Lattes, c’est une petite ville accessible de Montpellier en tram, où l’on se rend par une journée froide de novembre pour voir l’exposition de Benoit Maire au musée Henri Pradès. le musée en question a mis en place, comme nous l’explique le sympathique monsieur à l’accueil, un système où tous les ans, un.e artiste contemporain.e propose un projet qui vient faire écho à la collection permanente du musée. cette dernière est consacrée à la ville gauloise puis romaine de Lattara, avec un étage pour chaque époque. le musée en lui-même dégage cette énergie que dégagent souvent les musées archéologiques ou d’histoire naturelle, personnellement j’y ressens quelque chose qui rappelle l’enfance passée en leur sein, donc quelque chose de rassurant, réconfortant,chaleureux - j'ai toujours cette image des trois immenses cerfs qui dominent les visiteurs à l'entrée du musée d'histoire naturelle de Dublin. et puis ici, à Lattes, ça a été enrichissant d'en apprendre plus sur cette époque qui a marqué toute la Méditerranée. le site archéologique en lui-même, où ont eu lieu les fouilles d’où sont extraites une grande partie des pièces de la collection permanente, est visible à travers les baies vitrées du musée ; malheureusement elles ne sont ouvertes au public que pendant l’été. tant pis, tout ça reste idéal pour une journée froide de novembre!
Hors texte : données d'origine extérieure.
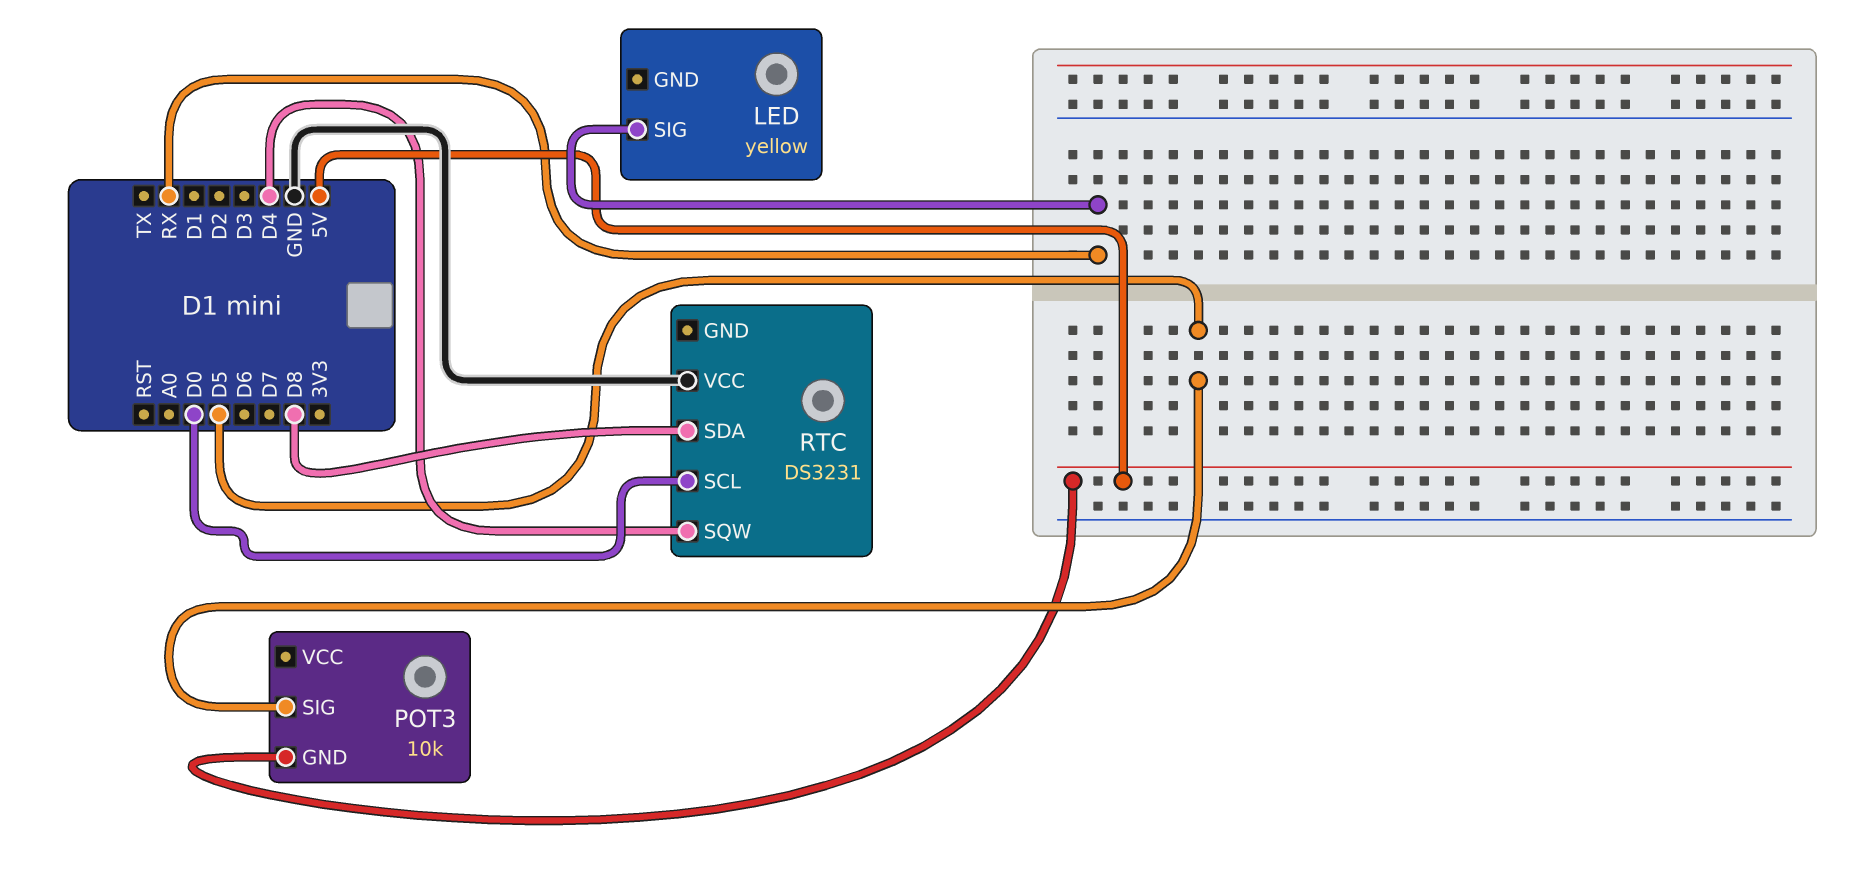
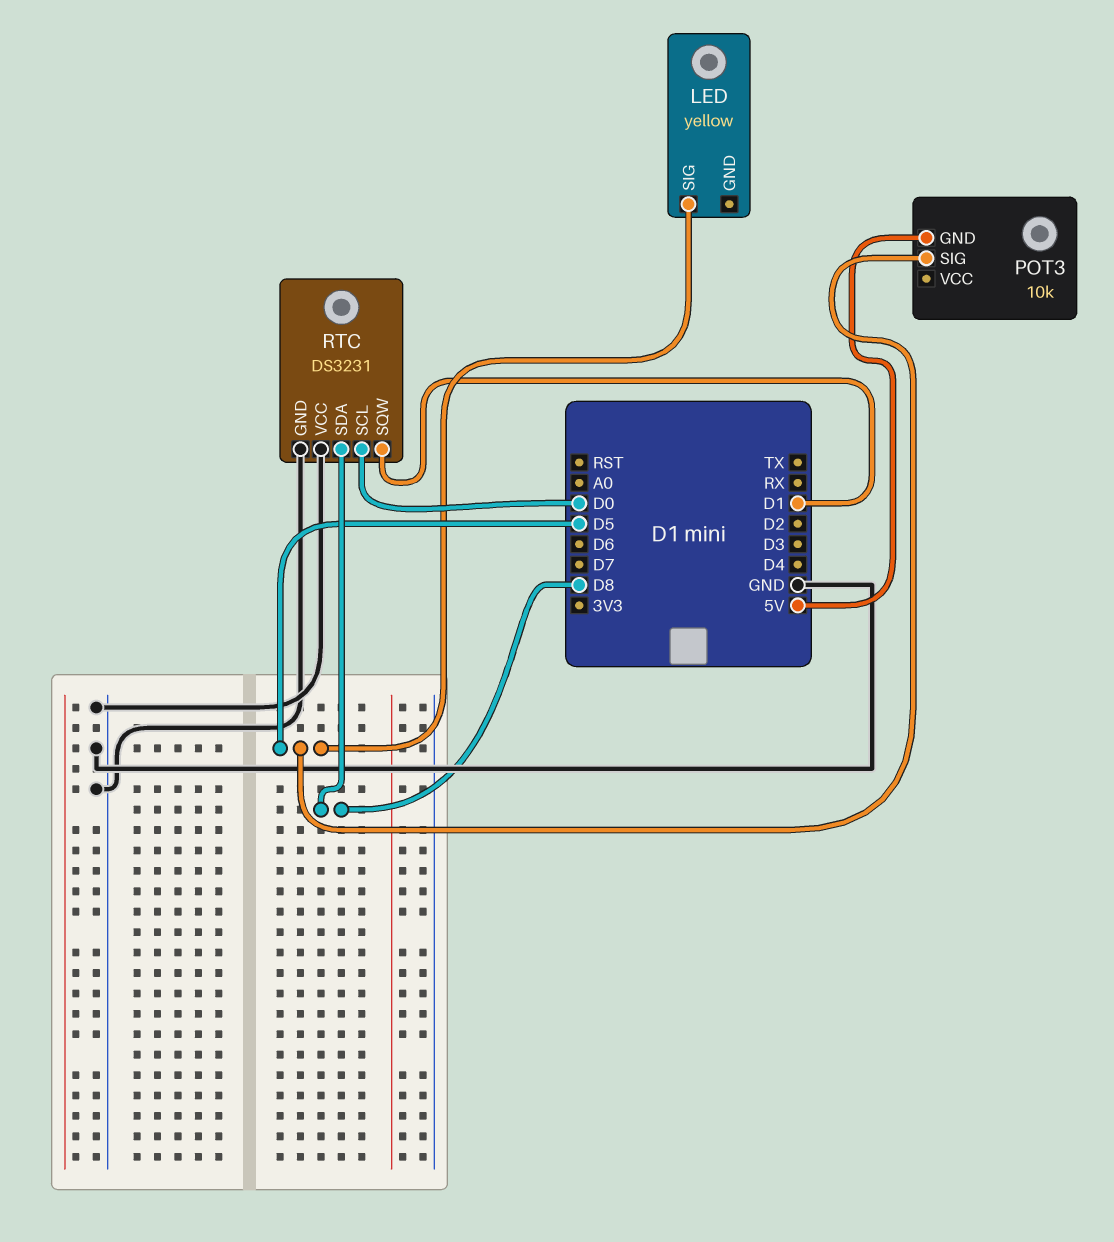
LED pin SIG: RX -> D5
RTC pin GND: none -> GND
RTC pin SQW: D4 -> D1

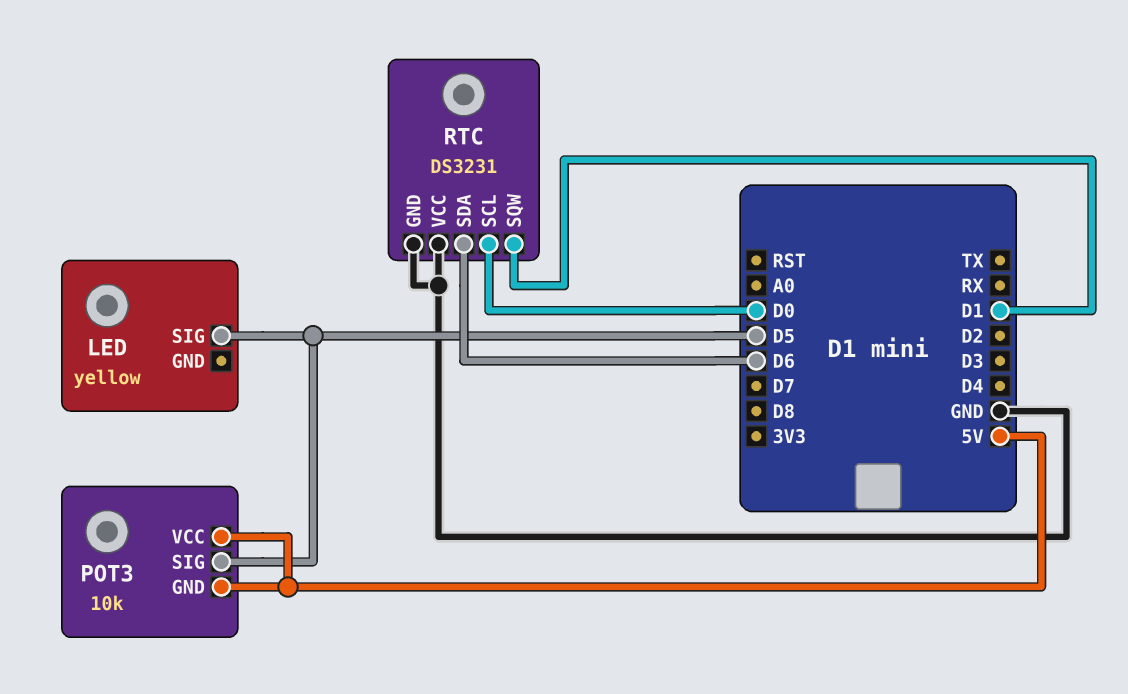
POT3 pin VCC: none -> 5V
RTC pin SDA: D8 -> D6

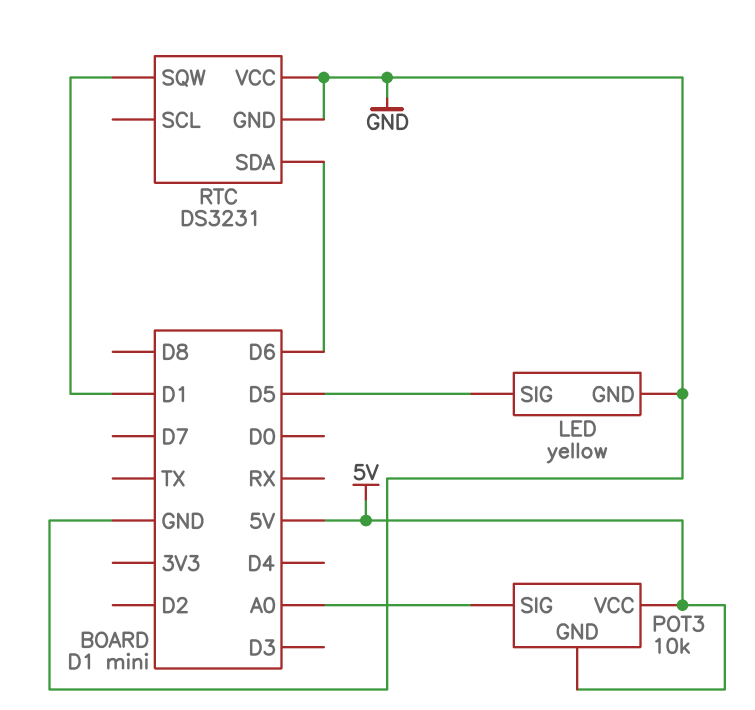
LED pin GND: none -> GND
POT3 pin SIG: D5 -> A0
RTC pin SCL: D0 -> none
Benoît Maire propose ici un 3e niveau de lecture / écriture (d’où Laicriture) au deux niveaux gaulois et romains de Lattara : le niveau d'écriture français. il décrit cette époque française : ''maintenant que les vestiges du port doublement millénaire sont bordés de pavillons, et ses restes présentés dans une architecture pittoresque témoin d’une époque, avec des murs de béton brut et des parties en crépi.''

ses pièces sont dispersées à travers les deux étages du musée, ainsi que dans sa cour. je crois qu’à côté des pièces qu'il a fabriquées lors de sa résidence en ce lieu, d’autres, comme les différentes chaises de la marque Ker-Xavier, sont issues de projets annexes. deux radios, une imprimée à l’imprimante 3d et donc non fonctionnelle, l’autre typique des années 70 mais diffusant le jingle du journal de 20h des années 2000 quand on l’approche, sont disséminées sur les deux étages. que ça soit pour ces pièces ou la couverture du journal datant de la seconde guerre mondiale accrochée près d'une reproduction de hutte de l'époque gauloise, la lecture m'a paru évidente ; proposer des objets/images qui renvoient directement à ces cent dernières années, les incruster dans une collection qui date d'il y a 2000 ans. témoigner de notre époque aux côtés de la leur, d’un autre temps dans un même lieu.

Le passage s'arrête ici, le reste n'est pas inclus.